The company's management did not disclose how much of the fund will be available for overseas markets. Previous media reports said about one-third of its capital, or US$67 billion, will be used to buy the assets of Central Huijin, the State investment vehicle that holds the government's shares in State banks.
Lou praised the role of Central Huijin in pushing China's financial reforms at the ceremony.
It has ensured the success of shareholding reforms in a number of major State financial institutions and helped them improve management, he said.
The CIC may set aside billions of dollars more for the future recapitalization of State financial institutions, media reports said.

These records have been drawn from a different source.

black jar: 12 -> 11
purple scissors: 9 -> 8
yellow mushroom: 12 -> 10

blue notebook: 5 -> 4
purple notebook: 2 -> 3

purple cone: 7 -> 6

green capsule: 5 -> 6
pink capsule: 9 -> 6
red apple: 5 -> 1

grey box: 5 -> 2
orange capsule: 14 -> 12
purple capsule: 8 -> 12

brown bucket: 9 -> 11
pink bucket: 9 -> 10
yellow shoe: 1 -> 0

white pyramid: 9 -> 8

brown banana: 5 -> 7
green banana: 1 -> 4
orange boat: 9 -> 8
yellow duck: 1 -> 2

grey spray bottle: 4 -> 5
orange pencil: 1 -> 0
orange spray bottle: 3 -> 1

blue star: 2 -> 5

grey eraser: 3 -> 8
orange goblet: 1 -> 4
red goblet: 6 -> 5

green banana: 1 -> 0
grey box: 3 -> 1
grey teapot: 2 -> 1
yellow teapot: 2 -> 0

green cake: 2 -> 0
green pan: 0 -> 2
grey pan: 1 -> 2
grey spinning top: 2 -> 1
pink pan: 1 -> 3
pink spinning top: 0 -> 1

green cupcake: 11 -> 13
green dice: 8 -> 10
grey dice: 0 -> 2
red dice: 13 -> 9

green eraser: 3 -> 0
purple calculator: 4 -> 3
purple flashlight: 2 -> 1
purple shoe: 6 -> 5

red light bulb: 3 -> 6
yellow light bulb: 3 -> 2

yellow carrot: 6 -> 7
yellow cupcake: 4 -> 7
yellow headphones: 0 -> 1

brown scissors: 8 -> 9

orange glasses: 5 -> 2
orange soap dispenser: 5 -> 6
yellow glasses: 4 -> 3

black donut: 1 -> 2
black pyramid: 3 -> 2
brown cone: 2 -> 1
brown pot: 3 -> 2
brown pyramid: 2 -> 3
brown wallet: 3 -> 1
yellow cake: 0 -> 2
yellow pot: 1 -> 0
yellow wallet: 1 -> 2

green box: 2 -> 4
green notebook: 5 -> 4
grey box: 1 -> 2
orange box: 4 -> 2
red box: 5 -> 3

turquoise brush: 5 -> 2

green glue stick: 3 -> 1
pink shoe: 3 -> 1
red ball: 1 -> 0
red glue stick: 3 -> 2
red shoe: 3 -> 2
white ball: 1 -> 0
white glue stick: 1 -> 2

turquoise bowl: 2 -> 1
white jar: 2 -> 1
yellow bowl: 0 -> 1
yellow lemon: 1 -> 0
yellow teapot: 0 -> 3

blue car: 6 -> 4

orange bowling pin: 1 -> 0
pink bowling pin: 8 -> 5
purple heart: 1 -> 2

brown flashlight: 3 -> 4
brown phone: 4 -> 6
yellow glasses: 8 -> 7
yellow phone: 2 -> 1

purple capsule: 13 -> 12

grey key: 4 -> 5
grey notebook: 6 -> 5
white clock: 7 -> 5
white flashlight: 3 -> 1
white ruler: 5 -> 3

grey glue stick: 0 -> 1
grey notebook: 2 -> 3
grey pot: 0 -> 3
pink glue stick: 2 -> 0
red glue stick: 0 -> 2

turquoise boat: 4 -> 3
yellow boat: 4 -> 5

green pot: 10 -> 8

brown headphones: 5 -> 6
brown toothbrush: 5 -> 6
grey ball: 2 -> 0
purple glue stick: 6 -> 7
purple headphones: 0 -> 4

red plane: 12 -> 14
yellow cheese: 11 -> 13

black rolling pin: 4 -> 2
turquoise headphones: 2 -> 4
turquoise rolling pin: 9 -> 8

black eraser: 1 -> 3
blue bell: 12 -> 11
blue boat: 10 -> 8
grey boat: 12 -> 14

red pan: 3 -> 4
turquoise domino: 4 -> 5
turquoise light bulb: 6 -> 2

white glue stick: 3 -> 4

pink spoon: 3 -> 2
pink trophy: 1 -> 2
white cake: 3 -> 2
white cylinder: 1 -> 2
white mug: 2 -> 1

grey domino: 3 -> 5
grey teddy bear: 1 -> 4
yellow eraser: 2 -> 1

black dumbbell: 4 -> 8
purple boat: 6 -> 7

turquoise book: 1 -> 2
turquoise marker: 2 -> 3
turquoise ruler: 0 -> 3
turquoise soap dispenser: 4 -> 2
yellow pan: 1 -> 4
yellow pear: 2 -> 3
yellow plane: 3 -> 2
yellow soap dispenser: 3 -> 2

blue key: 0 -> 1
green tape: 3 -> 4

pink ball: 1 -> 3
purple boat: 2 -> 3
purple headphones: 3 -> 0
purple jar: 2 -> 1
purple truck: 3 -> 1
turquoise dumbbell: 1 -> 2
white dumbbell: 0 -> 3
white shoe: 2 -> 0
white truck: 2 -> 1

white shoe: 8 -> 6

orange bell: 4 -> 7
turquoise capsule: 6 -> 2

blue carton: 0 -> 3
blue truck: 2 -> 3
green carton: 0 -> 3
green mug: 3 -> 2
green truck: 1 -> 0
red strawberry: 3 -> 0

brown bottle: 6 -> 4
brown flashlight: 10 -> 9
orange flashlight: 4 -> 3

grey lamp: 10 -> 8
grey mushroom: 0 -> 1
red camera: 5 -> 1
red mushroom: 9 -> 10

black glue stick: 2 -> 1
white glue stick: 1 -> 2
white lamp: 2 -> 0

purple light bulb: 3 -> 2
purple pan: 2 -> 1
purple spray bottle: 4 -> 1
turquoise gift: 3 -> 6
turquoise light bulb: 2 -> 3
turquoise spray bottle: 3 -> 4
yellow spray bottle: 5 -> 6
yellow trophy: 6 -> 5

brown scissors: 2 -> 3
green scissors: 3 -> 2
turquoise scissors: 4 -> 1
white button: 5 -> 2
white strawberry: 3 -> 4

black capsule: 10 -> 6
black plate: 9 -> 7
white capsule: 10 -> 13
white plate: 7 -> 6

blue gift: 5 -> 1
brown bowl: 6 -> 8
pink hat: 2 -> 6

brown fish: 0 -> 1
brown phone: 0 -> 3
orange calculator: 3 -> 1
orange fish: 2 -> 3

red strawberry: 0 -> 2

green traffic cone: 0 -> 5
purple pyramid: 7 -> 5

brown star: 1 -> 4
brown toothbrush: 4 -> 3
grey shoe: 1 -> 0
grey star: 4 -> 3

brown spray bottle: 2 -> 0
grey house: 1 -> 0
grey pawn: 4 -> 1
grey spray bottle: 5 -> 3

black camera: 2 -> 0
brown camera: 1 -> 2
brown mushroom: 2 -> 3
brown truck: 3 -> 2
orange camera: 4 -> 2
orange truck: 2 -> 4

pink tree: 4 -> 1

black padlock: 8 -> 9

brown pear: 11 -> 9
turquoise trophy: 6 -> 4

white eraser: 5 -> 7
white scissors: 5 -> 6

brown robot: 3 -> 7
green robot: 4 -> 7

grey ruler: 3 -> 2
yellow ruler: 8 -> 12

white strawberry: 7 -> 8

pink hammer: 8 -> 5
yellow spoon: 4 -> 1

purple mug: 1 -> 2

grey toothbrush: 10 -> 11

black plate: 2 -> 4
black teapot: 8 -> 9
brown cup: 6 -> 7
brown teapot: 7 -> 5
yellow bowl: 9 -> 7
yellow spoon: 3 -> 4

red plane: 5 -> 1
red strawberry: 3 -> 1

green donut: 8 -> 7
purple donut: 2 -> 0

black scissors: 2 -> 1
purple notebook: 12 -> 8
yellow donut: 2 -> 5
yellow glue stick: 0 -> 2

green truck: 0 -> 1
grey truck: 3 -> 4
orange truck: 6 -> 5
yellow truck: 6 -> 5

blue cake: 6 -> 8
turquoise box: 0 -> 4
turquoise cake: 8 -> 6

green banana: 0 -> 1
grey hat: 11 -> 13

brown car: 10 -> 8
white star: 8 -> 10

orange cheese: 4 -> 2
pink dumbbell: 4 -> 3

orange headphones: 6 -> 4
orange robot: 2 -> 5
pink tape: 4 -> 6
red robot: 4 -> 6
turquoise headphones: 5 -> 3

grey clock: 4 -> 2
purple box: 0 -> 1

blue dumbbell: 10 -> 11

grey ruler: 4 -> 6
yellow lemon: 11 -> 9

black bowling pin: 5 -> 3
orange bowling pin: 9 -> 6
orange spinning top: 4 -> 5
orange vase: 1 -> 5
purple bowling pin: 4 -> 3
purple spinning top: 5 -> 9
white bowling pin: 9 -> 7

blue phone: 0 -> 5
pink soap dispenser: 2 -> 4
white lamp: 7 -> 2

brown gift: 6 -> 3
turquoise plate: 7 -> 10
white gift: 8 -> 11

This will leave the CIC with much less to invest. "It may be left with less than US$100 billion," Dong Yuping, an economist with the Institute of Finance and Banking of the Chinese Academy of Social Sciences (CASS), said.
Dong said as the current US credit crunch makes its economic growth uncertain, and further cuts in interest rates by the Fed may affect global financial markets.
"This will bring serious challenges to the CIC," Dong told China Daily.
Although the establishment of the company is necessary, as the country has accumulated more than US$1.41 trillion in foreign exchange reserves, protectionist sentiment in other countries will limit its investment, Liu Xiahui, an economist with the Institute of Economics of CASS, said.
"The political pressure from them will be huge," he said.
Liu said the company should focus on emerging markets to ease the protectionist sentiment.
Yang Di, a researcher with the Shanghai Academy of Social Sciences, suggested the company outsource some of its investment portfolio to domestic or international professional agencies.